Prove that $\sum_{n=1}^\infty\frac{n}{n^2+1}$ is divergent

I'm trying to show that the series $\sum_{n=1}^\infty\frac{n}{n^2+1}$ is divergent.

I'm trying to use a comparison test to do so. To do so, I first can see that $\sum_{n=1}^\infty\frac{n}{n^2+1} \geq \sum_{n=1}^\infty\frac{n}{n^2+n} = \sum_{n=1}^\infty\frac{1}{n+1}$ And I can use a change of variable $k = n+1$, so show $\sum_{n=1}^\infty\frac{1}{n+1} = \sum_{k=2}^\infty\frac{1}{k} = \infty$. Then since $\sum_{n=1}^\infty\frac{n}{n^2+1} \geq \sum_{k=2}^\infty\frac{1}{k}$ it must be that $\sum_{k=2}^\infty\frac{1}{k}$ also diverges to infinity.

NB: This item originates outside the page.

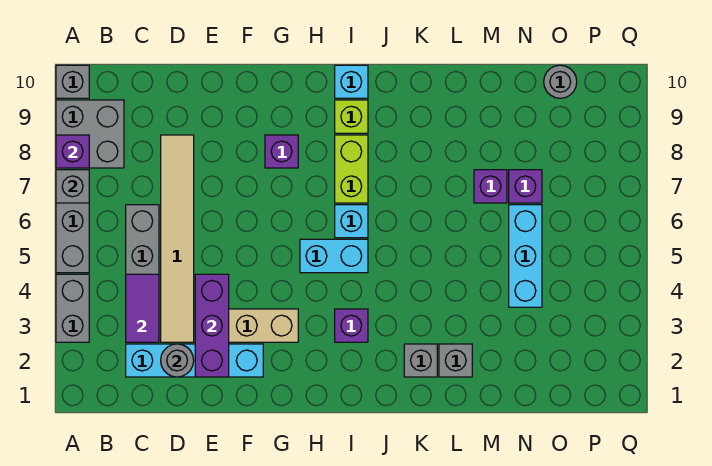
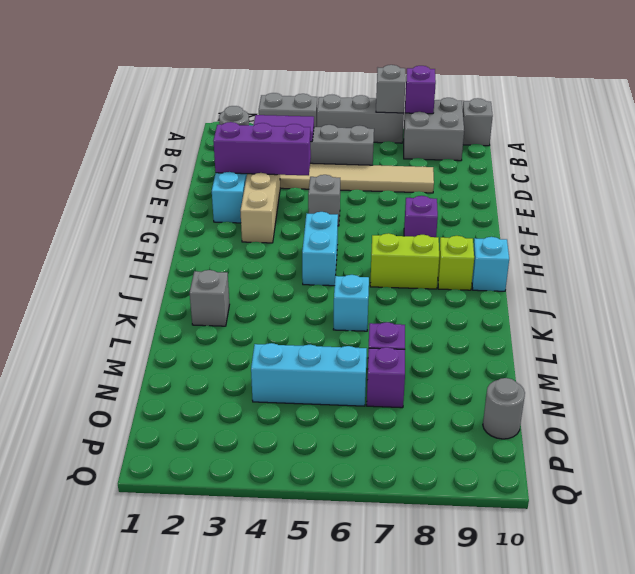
purple brick I3 level 1 -> none
cyan brick I6 level 1 -> cyan brick K6 level 1
grey brick L2 level 1 -> grey brick F5 level 1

Is this a valid way to show it?

Solution 1:

Well, I will improve your solution by saying that $$\frac{n}{n^2+\color\red1}\geq\frac{n}{n^2+\color\red{n^2}}=\frac{1}{2}\cdot\frac{1}{n}\qquad\forall n\in\Bbb N.$$ We know that series (called as harmomic series) $$\sum_{n=1}^\infty\frac{1}{n}$$ is divergent and so multiplying it by $\frac{1}{2}$, it follows that the series $$\sum_{n=1}^\infty\bigg(\frac{1}{2}\cdot\frac{1}{n}\bigg)$$ is also divergent and hence, it follows from Comparison Test that the series $$\sum_{n=1}^\infty\frac{n}{n^2+1}$$ is divergent.